ジョンソン英政権が、英国放送協会(BBC)の受信料の廃止を検討している。「テレビ離れ」が進む若者を中心に受信料の支払いに反発が広がる中、ジョンソン氏の方針を支持する国民は少なくない。BBCの問題は、同じ公共放送であるNHKの受信料をめぐる議論に影響を与える可能性がある。(ロンドン 板東和正)
ジョンソン政権「ハッタリではない」
「首相官邸がBBC受信料の廃止を協議している」
英日曜紙サンデー・タイムズ(電子版)が2月16日に報じた記事は放送関係者に衝撃を与えた。
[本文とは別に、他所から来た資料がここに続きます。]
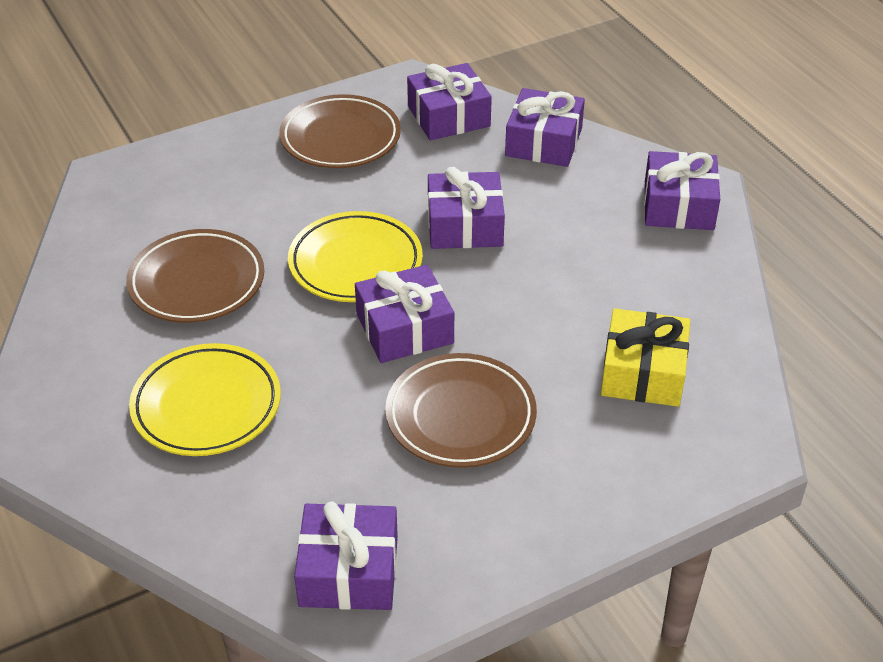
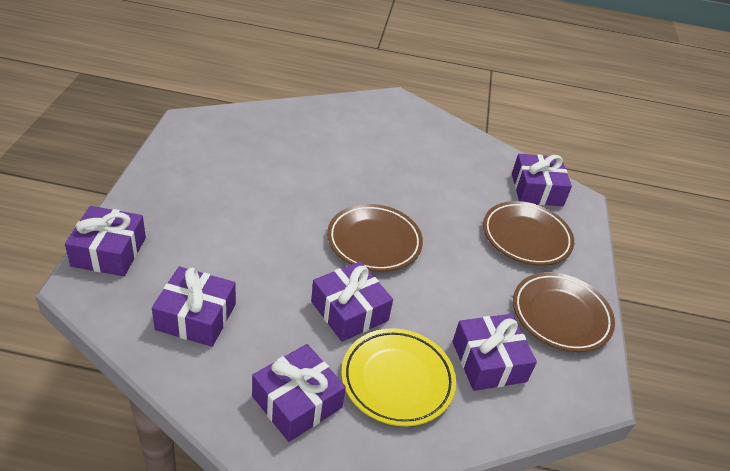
yellow gift: 1 -> 0
yellow plate: 2 -> 1

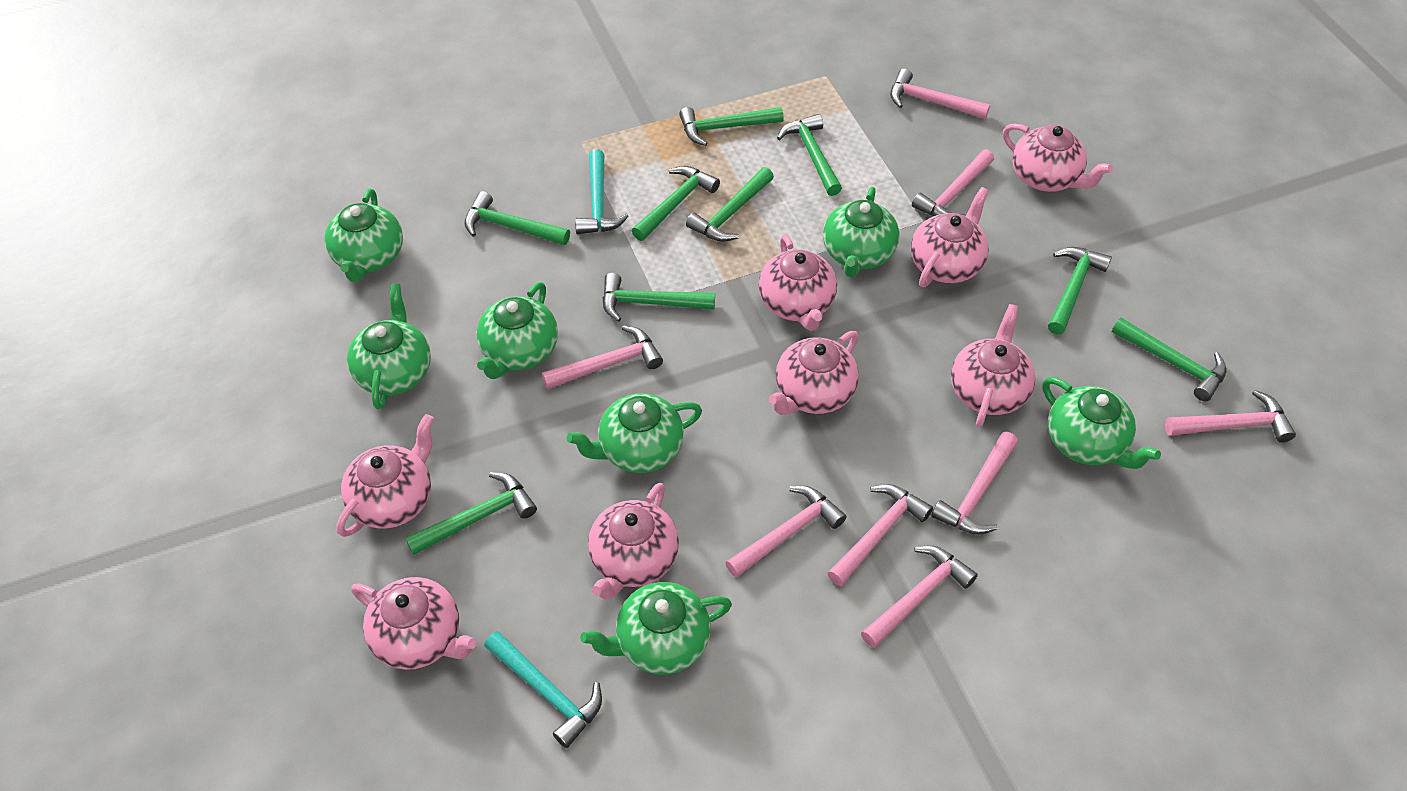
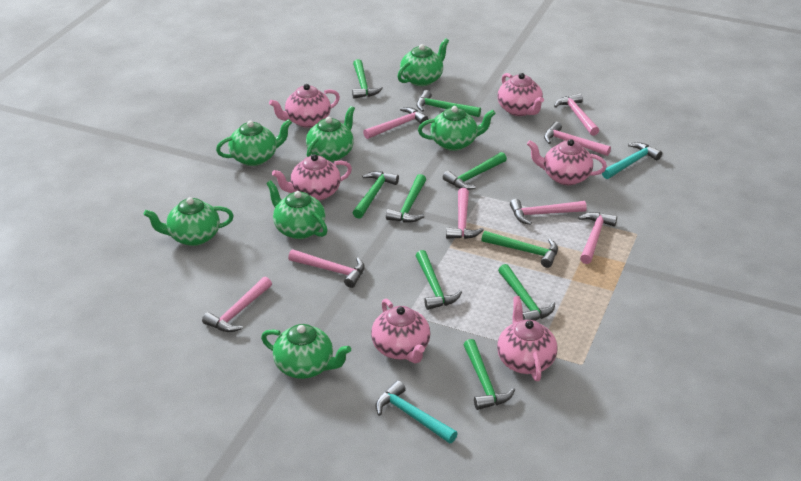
pink teapot: 8 -> 6

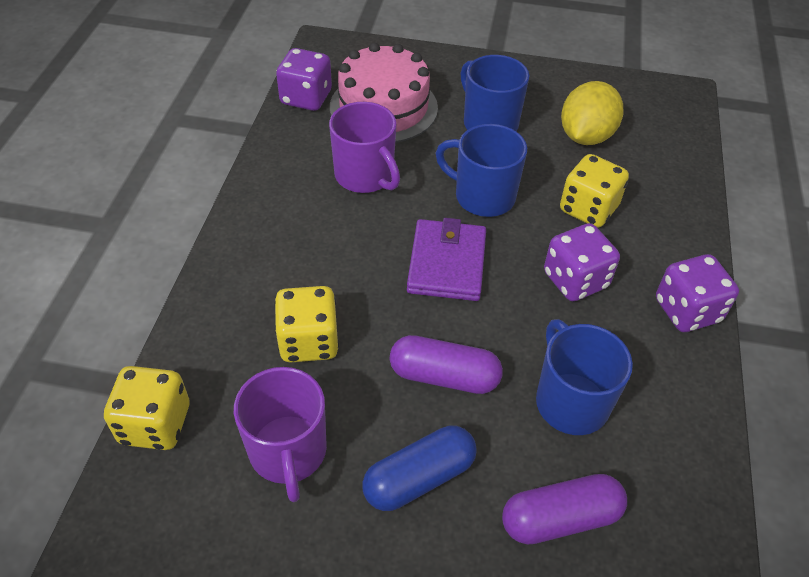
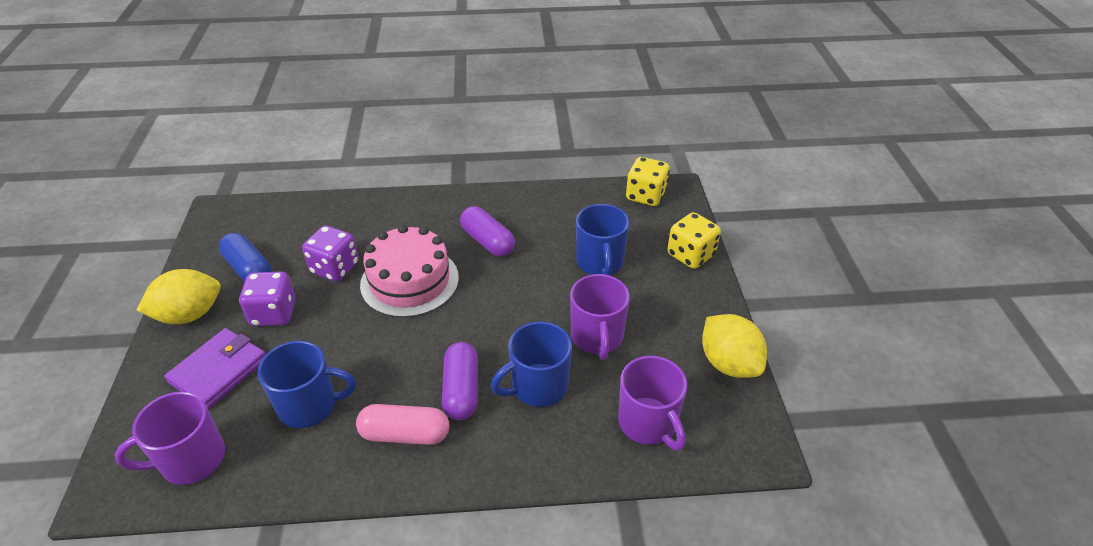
pink capsule: 0 -> 1
purple dice: 3 -> 2
purple mug: 2 -> 3
yellow dice: 3 -> 2
yellow lemon: 1 -> 2

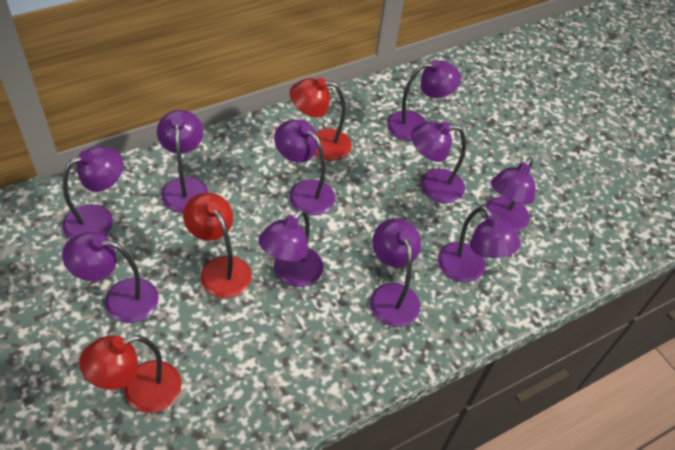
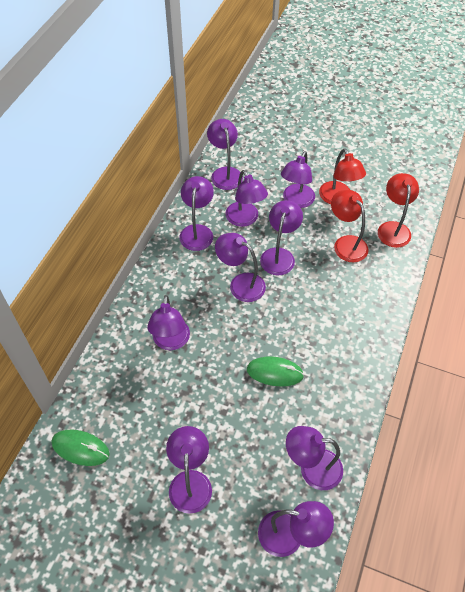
green mouse: 0 -> 2

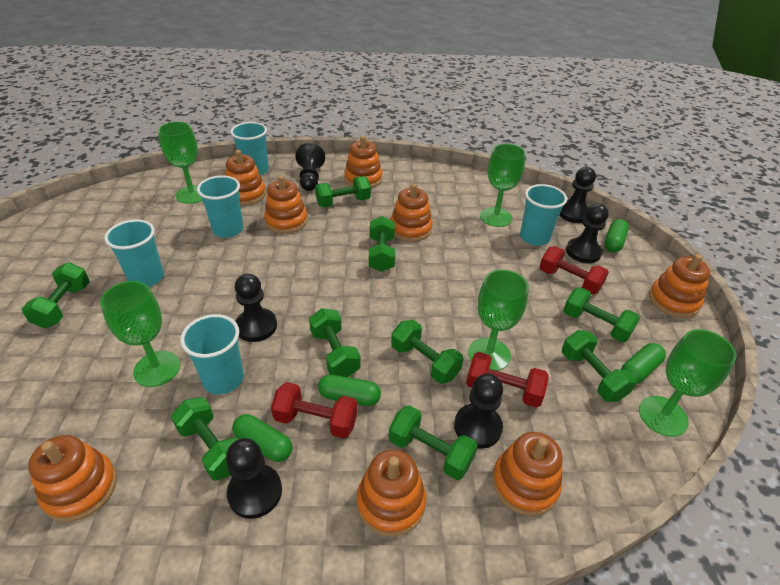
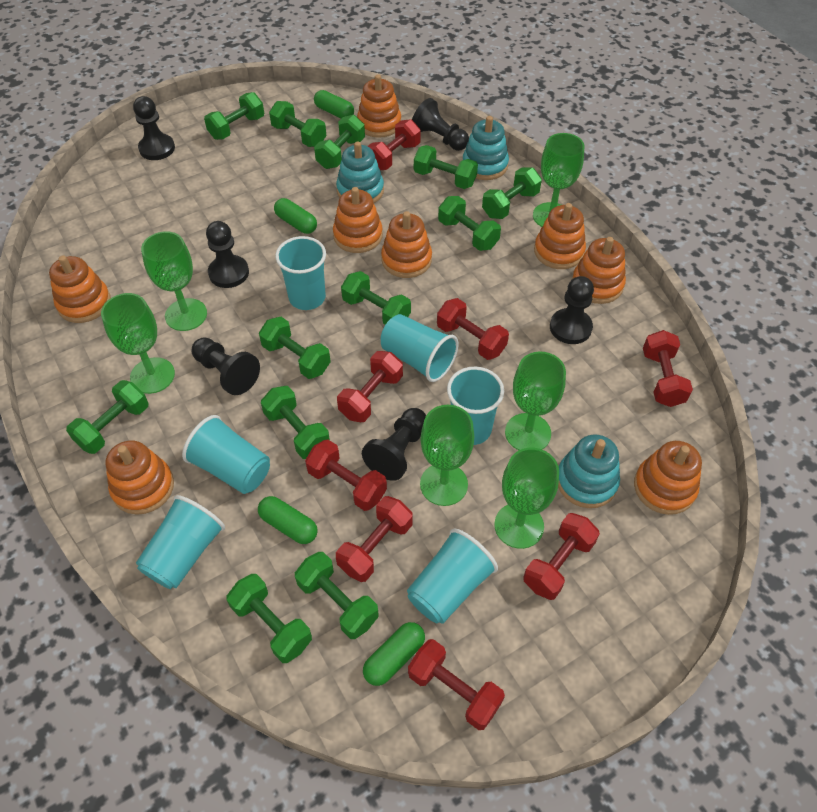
green dumbbell: 9 -> 12
green goblet: 5 -> 6
red dumbbell: 3 -> 8
turquoise cup: 5 -> 6
turquoise stacking toy: 0 -> 3

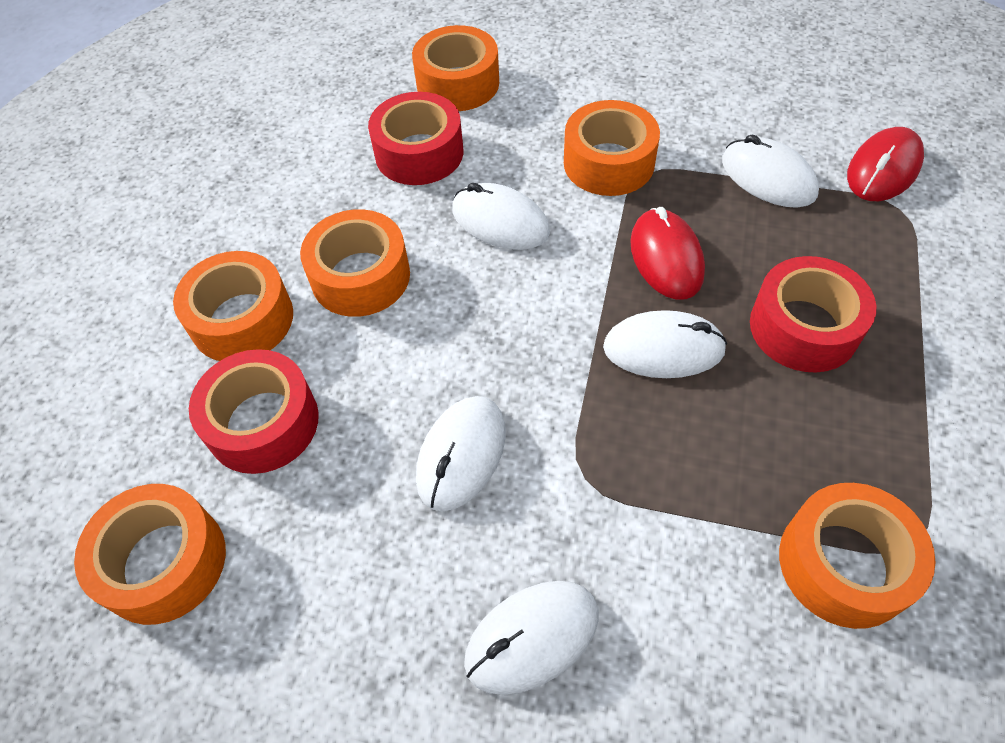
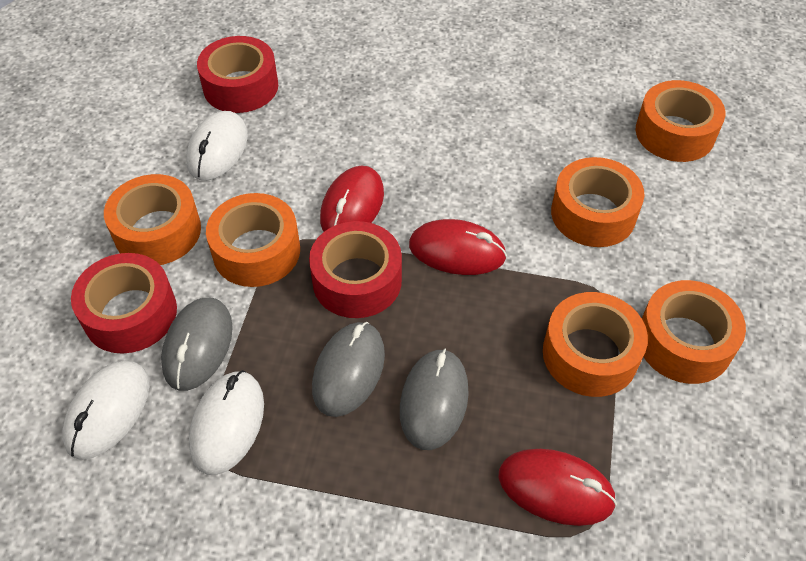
grey mouse: 0 -> 3
red mouse: 2 -> 3
white mouse: 5 -> 3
同紙によると、ジョンソン政権は視聴の有無にかかわらず支払い義務があるBBCの受信料を廃止し、視聴する分だけお金を払う課金制度に移行することを検討。さらに、検討案の中には、現在10チャンネルあるBBC全国放送の削減やラジオ局の売却のほか、ウェブサービスの縮小、キャスターの副業禁止なども盛り込まれているという。
BBCは政府からの独立が保障され、報道機関として中立を維持している。だが一方で、英政府は、BBCの受信料の額や存続の可否などを決める権限を持っている。
2027年までは受信料制度の維持が決定済みだ。受信料が廃止されるとしてもそれ以降になるものの、テレビを所有する一世帯当たり年間154・5ポンド(約2万1000円)の受信料が徴収できなくなれば、「経営に大打撃を与える」(放送関係者)可能性は高い。BBCは1月末、8000万ポンド(約110億円)の経費を節減するために、報道部門の450人を解雇する計画を発表したばかりだ。
受信料を廃止しようとするジョンソン政権の動きは以前からささやかれてきた。